Is LinkedIn Premium Worth It for Job Seekers? (Honest Review)

LinkedIn is easily one of the best professional platforms out there, and LinkedIn Premium is an upgraded version.

But does it really lead to more exposure, interviews, and job offers for the average jobseeker?

Before we start, let’s get the obvious stuff out of the way…

What is LinkedIn Premium?

LinkedIn Premium is a paid upgrade for your LinkedIn account, designed to make your job search easier with additional features.

These features are aimed at job seekers, recruiters, sales navigators, and company owners, each giving you access to more relevant data and analytics.

Unlike the basic LinkedIn membership, which is free for everyone, Linked Premium is available in four tiers; Career, Business, Sales, and Hiring.

Unlike most software platforms, however, the features included in each plan are tailored to different goals, so there’s little benefit in paying extra for the Sales plan if you’re simply looking for a job.

Since we’re answering the question of whether LinkedIn Premium is worth it for job seekers, most of what we cover from here on will be based on the Career plan.

What Are the Benefits of LinkedIn Premium Career?

There are a number of features reserved for LinkedIn Premium accounts, but not all of them are going to move the needle in your job search.

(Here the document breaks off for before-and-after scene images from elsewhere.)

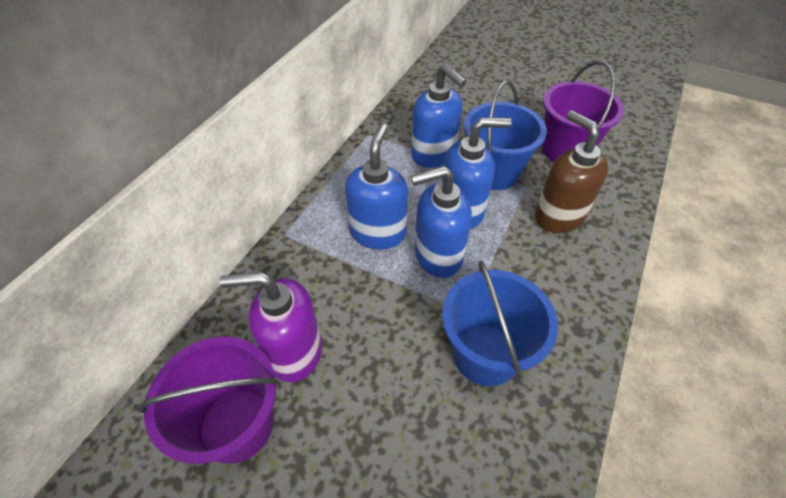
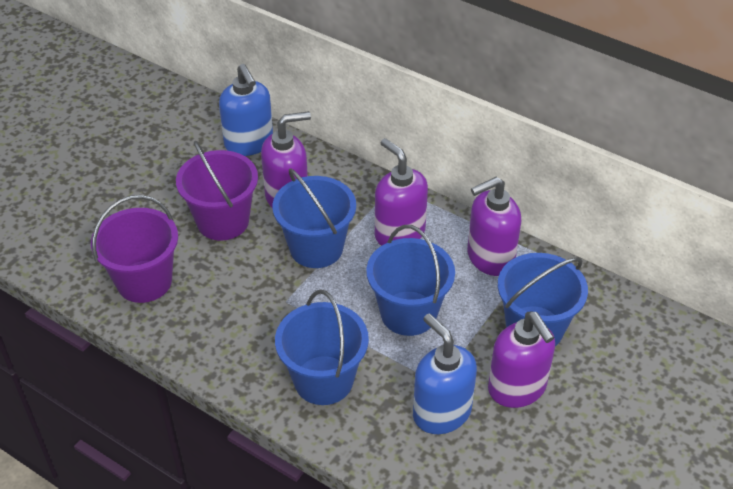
blue bucket: 2 -> 4
blue soap dispenser: 4 -> 2
brown soap dispenser: 1 -> 0
purple soap dispenser: 1 -> 4

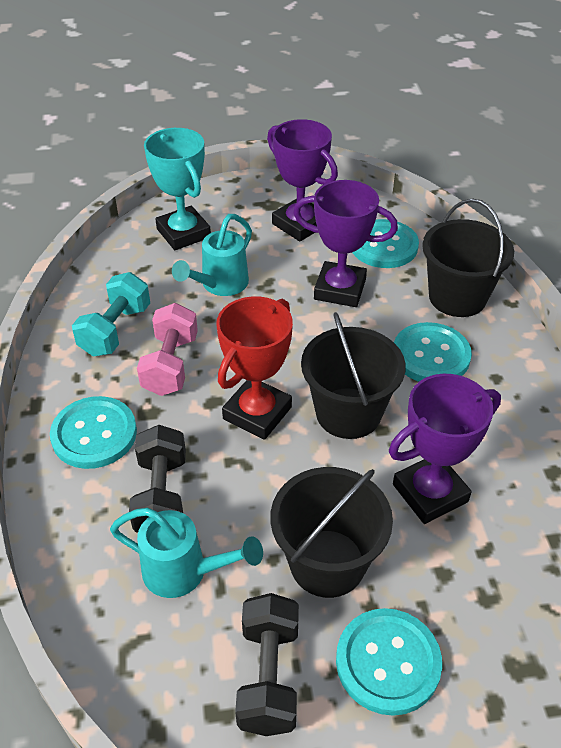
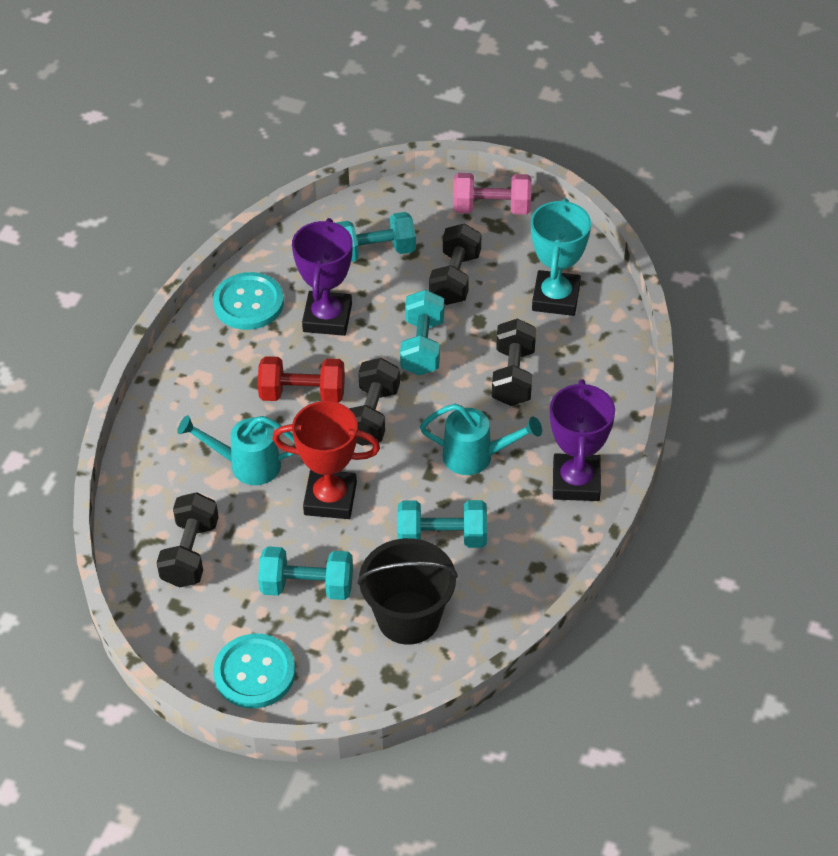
black bucket: 3 -> 1
black dumbbell: 2 -> 4
purple trophy: 3 -> 2
red dumbbell: 0 -> 1
turquoise button: 4 -> 2
turquoise dumbbell: 1 -> 4

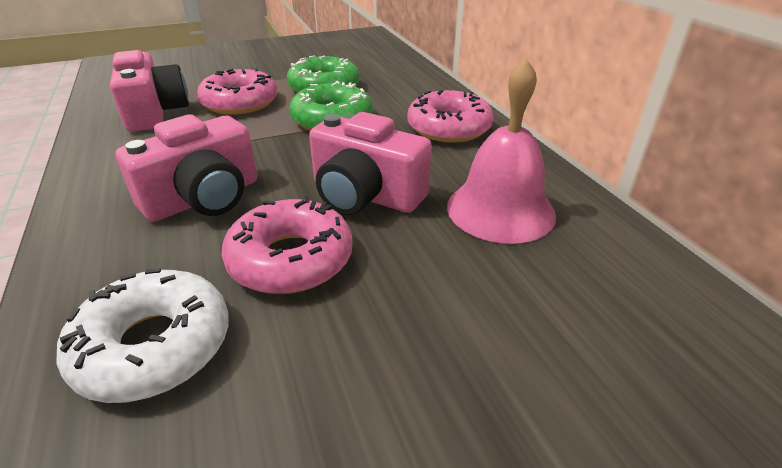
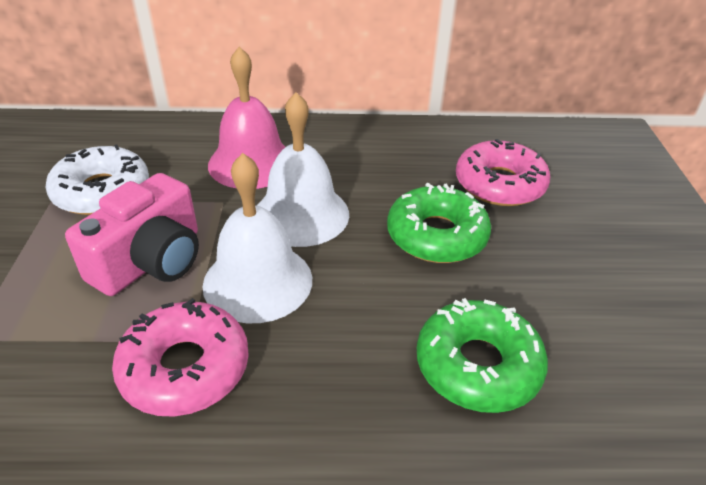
pink camera: 3 -> 1
pink donut: 3 -> 2
white bell: 0 -> 2

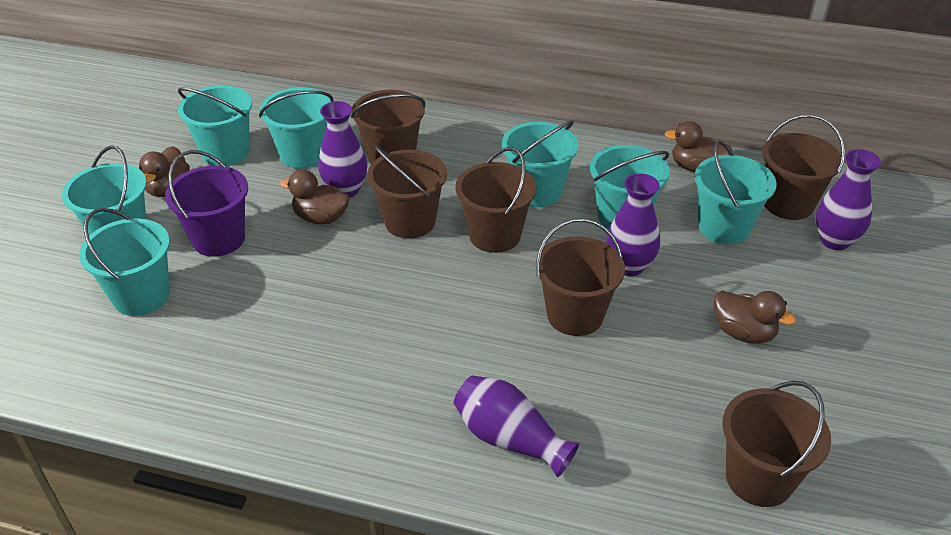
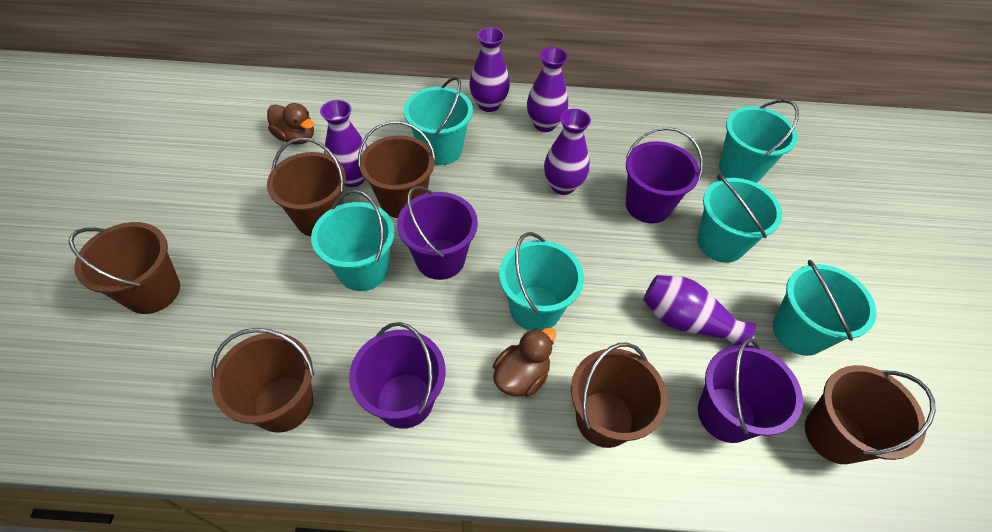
brown duck: 4 -> 2
purple bucket: 1 -> 4
purple vase: 4 -> 5
turquoise bucket: 7 -> 6

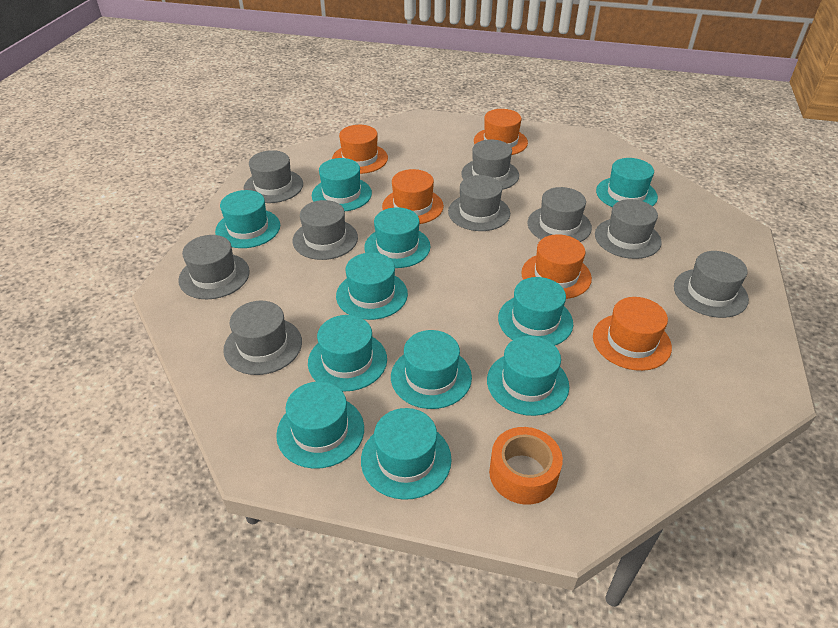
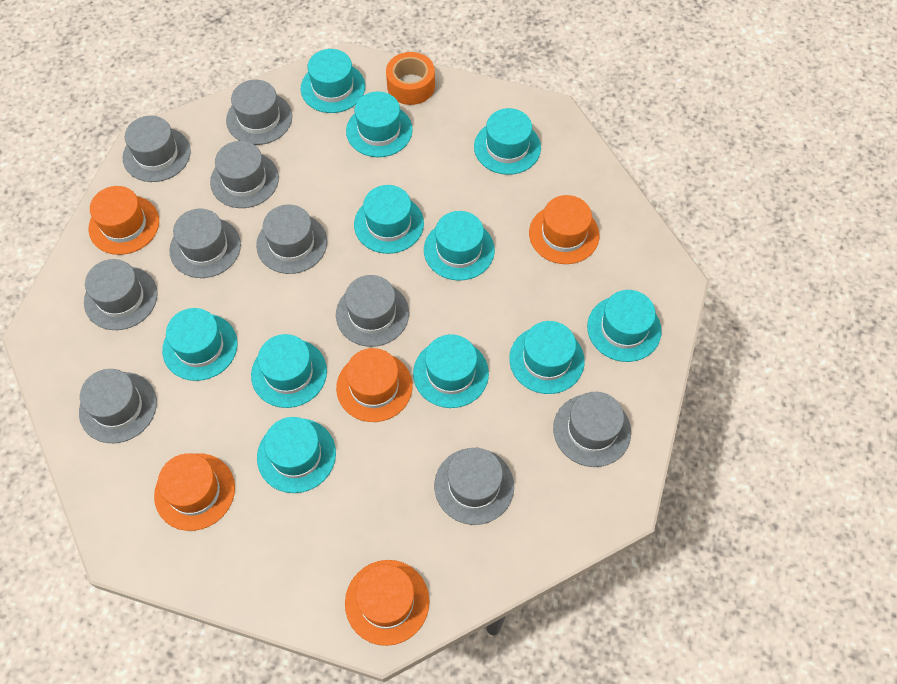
grey hat: 9 -> 10

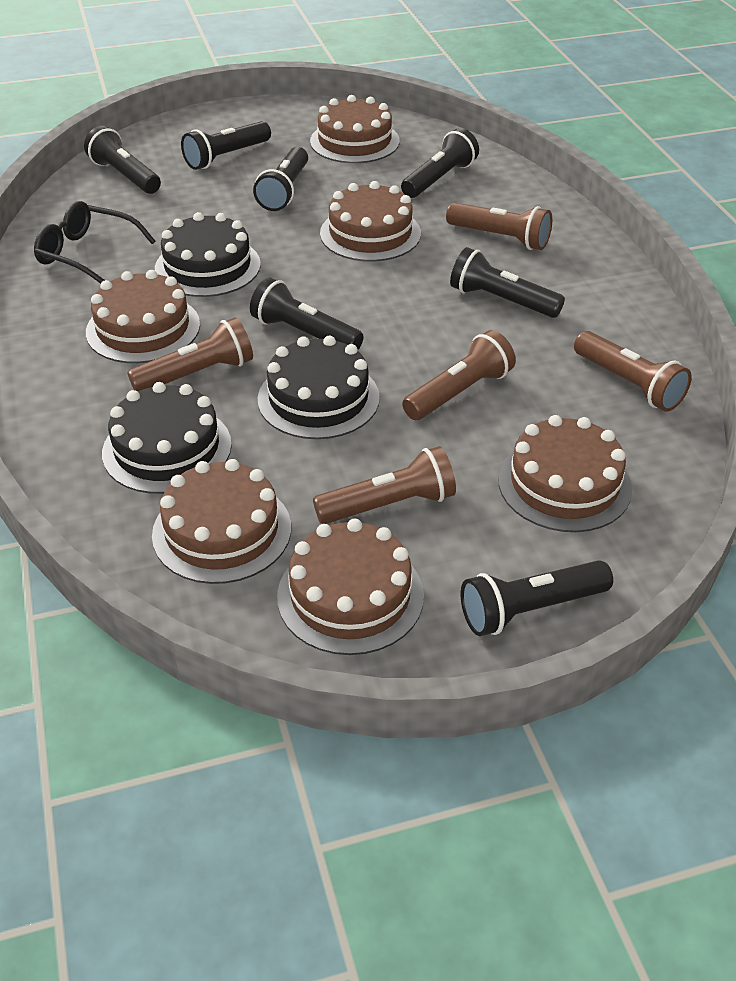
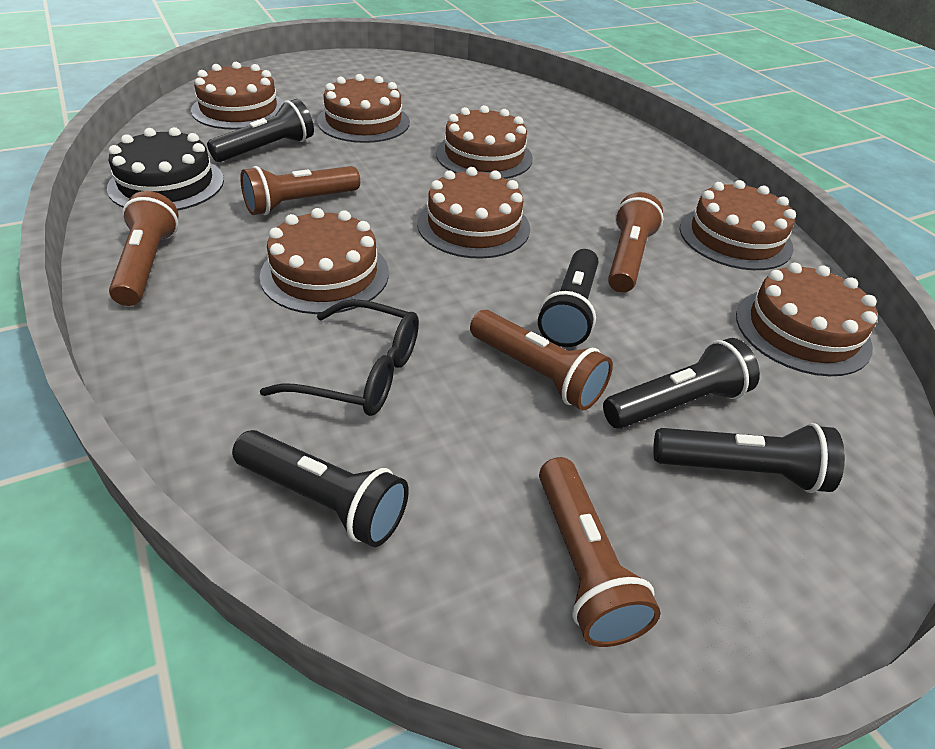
black cake: 3 -> 1
black flashlight: 7 -> 5
brown cake: 6 -> 7

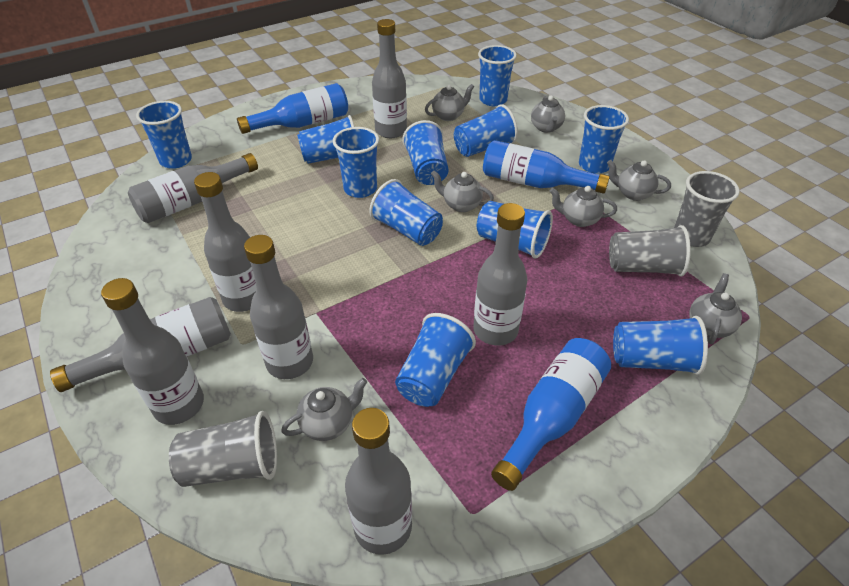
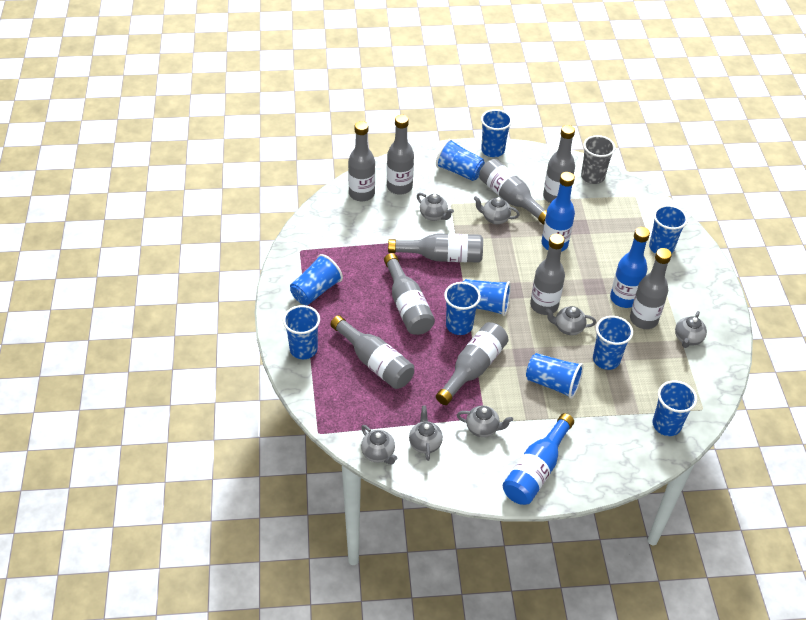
blue cup: 11 -> 10
grey bottle: 8 -> 10
grey cup: 3 -> 1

These are what I would consider the big benefits:

See Everyone Who Viewed Your Profile

Unlike most social media networks, LinkedIn actually tells you who viewed your profile.

You can even see this information on a free LinkedIn account, though it does limit you to the past 5 most recent views in the last 90 days.

LinkedIn Premium, however, gives you full access to the ‘Who’s Viewed Your Profile’ feature, allowing you to see a list of everyone who’s viewed your LinkedIn profile in the last 90 days.

This includes recruiters and hiring managers who have shown an interest in you, allowing you to follow up with leads that may not have engaged for one reason or another.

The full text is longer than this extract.